A little later than I would have liked, my sweetie-wife and I went out this morning caught a matinée showing of the SF film, Edge of Tomorrow. The premise, if you haven’t seen any of the trailers, is rather ‘alien invasion meets Groundhog Day’. Tom Cruise plays Major Cage, an American military PR Officer who has never seen a day of combat, now suddenly thrust into the largest invasion in human history. Untested, untrained, and unworthy this is not the sort of assignment Cage wants to participate in.
The invasion is against an alien infestation that has taken Europe. One of the smart elements in this film is that the alien’s are not presented so much as invaders but more like a parasitic infection on the planet’s eco-system. This intelligently avoids one of the major pit-falls in attempting an alien invasion plot, mainly that any race with starships and easy access to orbit, wins again an opponent who does not posses those qualities. Another element I need to praise is the screenwriters avoiding any specificity in why this has happened. They didn’t come here for our women, our gold, or our water, (elements all used in rather dumb fashion in other alien invasion movies.) and the motivations of the aliens are left, unknown.

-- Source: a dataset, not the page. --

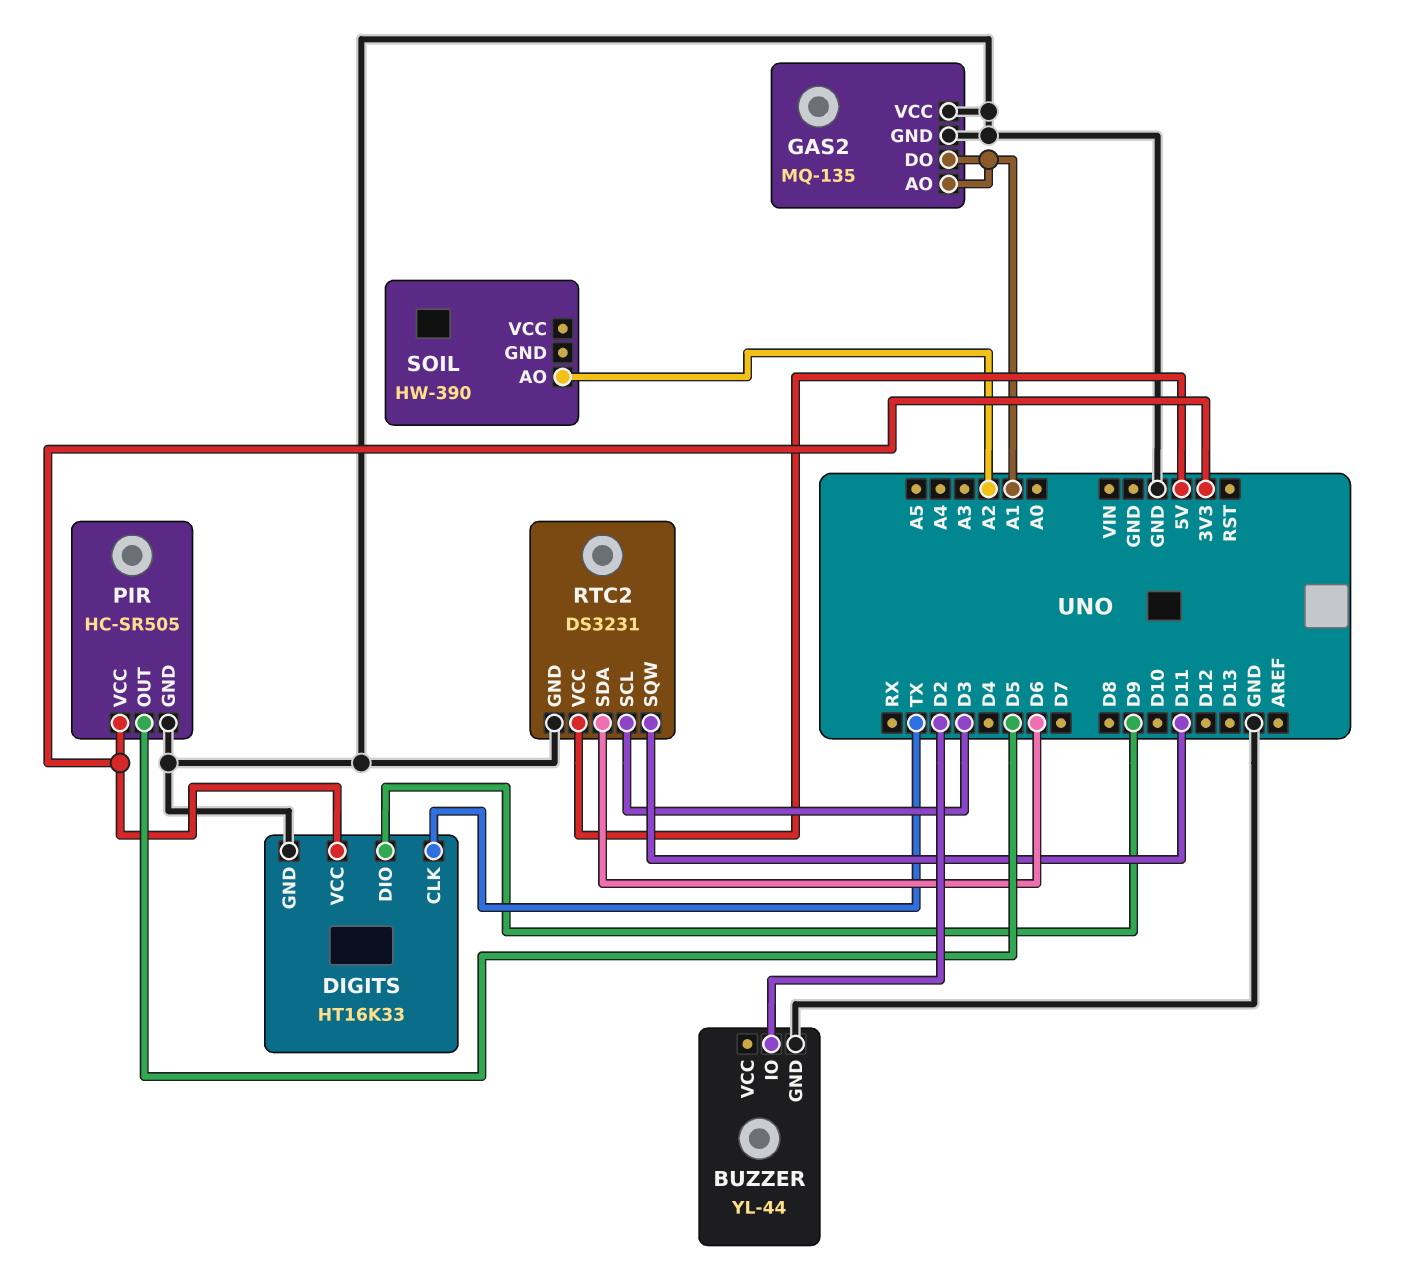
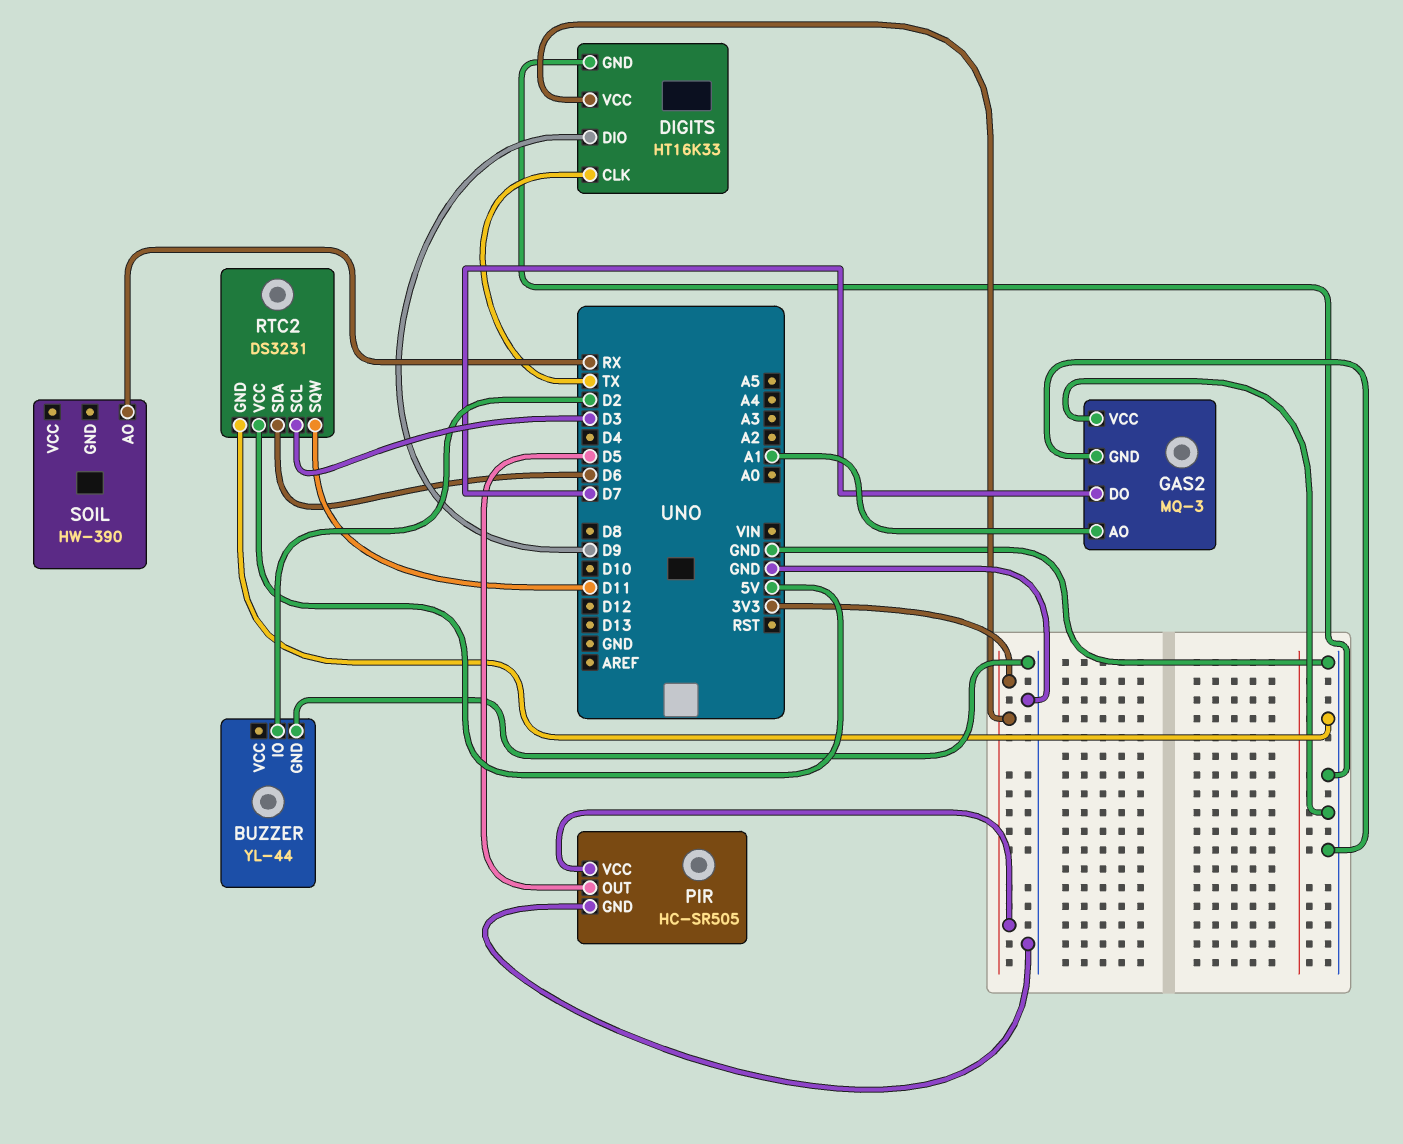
GAS2: MQ-135 -> MQ-3
GAS2 pin DO: A1 -> D7
SOIL pin AO: A2 -> RX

Cage’s acquires a talent, which causes him to ‘reset’ time whenever he is killed, causing the character to be the only person with memory of the day’s events that for him are past and for all other the future. Given Cages limitations and faults personality-wise, he is unable to convince others of his intelligence save for the mythically heroic Sgt Rita Vrataski a woman credited with hundred of alien kills. Together they must find a way to use Cage’s talent to turn the war before humanity loses it all.
The film is rather well put together and I would say 95% of the time plays by its rule-set, it does however abandon the rules of its setting for a cheap joke and to deliver a final ending that for me is somewhat unsatisfying. It was not so much as to cause me to regret seeing the film in the theater, and it’s light-years ahead od ‘Sphere’s’ terrible ending, but it was in the final moments, a cheat. How much this bothers you will be a purely idiosyncratic effect. Certainly for the genre of SF films focused on alien invasion this one works far better than most and is worth at least one viewing.